17 Febbraio 2021 -

Copie esecutive digitali: si pagano i diritti di copia?

Le copie esecutive digitali sono esenti dal versamento dei diritti di copia. Lo ha chiarito il Ministero della Giustizia. Ciò significa che gli uffici giudiziari non chiederanno a difensori e altri soggetti abilitati i diritti di copia per il rilascio telematico delle copie esecutive. Questo almeno fino alla conclusione dello stato di emergenza dovuto a…

Le copie esecutive digitali sono esenti dal versamento dei diritti di copia. Lo ha chiarito il Ministero della Giustizia.

Ciò significa che gli uffici giudiziari non chiederanno a difensori e altri soggetti abilitati i diritti di copia per il rilascio telematico delle copie esecutive. Questo almeno fino alla conclusione dello stato di emergenza dovuto a Covid-19, il cui termine è fissato al 30 aprile 2021.

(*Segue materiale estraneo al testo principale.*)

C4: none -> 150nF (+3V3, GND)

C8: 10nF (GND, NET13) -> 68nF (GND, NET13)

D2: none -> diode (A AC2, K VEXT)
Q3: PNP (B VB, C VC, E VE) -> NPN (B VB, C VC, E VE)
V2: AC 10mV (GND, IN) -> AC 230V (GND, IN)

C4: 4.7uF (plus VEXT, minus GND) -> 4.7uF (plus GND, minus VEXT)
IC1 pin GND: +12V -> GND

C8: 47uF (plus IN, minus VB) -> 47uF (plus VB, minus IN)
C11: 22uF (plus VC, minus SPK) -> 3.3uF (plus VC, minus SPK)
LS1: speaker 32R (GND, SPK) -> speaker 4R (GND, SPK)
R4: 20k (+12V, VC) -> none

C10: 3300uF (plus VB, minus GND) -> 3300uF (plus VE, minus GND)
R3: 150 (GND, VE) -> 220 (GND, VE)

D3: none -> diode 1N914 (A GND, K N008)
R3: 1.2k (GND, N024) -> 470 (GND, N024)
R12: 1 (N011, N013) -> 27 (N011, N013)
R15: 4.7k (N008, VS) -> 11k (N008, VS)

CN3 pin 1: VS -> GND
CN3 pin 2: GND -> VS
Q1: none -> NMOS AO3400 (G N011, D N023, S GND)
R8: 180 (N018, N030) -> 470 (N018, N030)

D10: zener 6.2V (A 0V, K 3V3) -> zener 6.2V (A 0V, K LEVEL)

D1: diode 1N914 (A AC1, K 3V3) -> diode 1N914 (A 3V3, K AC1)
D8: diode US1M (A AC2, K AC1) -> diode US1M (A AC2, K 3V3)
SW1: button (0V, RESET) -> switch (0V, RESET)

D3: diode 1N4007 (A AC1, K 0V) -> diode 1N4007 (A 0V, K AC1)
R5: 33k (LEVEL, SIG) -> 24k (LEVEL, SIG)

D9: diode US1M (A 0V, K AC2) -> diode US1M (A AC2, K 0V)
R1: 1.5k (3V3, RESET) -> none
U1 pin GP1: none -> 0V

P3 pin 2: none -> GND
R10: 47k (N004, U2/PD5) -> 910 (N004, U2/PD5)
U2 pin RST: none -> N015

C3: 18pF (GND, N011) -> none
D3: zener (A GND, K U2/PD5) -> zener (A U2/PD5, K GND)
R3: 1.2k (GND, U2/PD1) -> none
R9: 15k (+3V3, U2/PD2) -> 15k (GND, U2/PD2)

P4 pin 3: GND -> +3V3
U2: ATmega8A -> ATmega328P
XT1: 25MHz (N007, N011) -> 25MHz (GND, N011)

La decisione, contenuta nella circolare del 4 febbraio, risponde alle molteplici domande di chiarimento giunte al Direttore generale del Ministero.

DIRITTI DI COPIA, I DUBBI

I dubbi sul versamento dei diritti di copia per le copie esecutive nascono dall’art.23, comma 9-bis, del Decreto Ristori n.137 del 28 ottobre 2020.

L’articolo indica che durante il periodo di pandemia è possibile chiedere e ottenere le copie di sentenze e altri provvedimenti giudiziari depositando un’apposita istanza in modalità telematica.

Il cancelliere ha il compito di creare un documento informatico contenente la copia del provvedimento richiesto. Il documento viene poi firmato digitalmente, corredato dalla formula prevista dall’articolo 475, comma 3, c.p.c. e dall’indicazione della parte destinataria.

L’articolo del decreto non offre però alcuna informazione sull’applicazione dei diritti di copia in relazione al formato digitale.

IL TESTO DELL’ORDINANZA

L’ufficio Legislativo ha riscontrato la richiesta della Direzione generale affermando che:

“Sulla base delle disposizioni vigenti i diritti di copia non sono certamente dovuti per  l’estrazione della copia esecutiva da parte del difensore (o di altro soggetto abilitato), mentre d’altro lato in difetto di una specifica norma impositiva appare complesso sostenere che l’attività di formazione della copia esecutiva telematica da parte del cancelliere (che logicamente e cronologicamente precede l’estrazione) sia soggetta a tributo.”

COPIE ESECUTIVE ANALOGICHE

Il chiarimento del Ministero della Giustizia riguarda dunque solo il formato digitale.

Nella stessa ordinanza si legge che, per il formato analogico delle copie esecutive, i diritti di copia non vengono sospesi. Il loro pagamento può avvenire tramite PagoPA.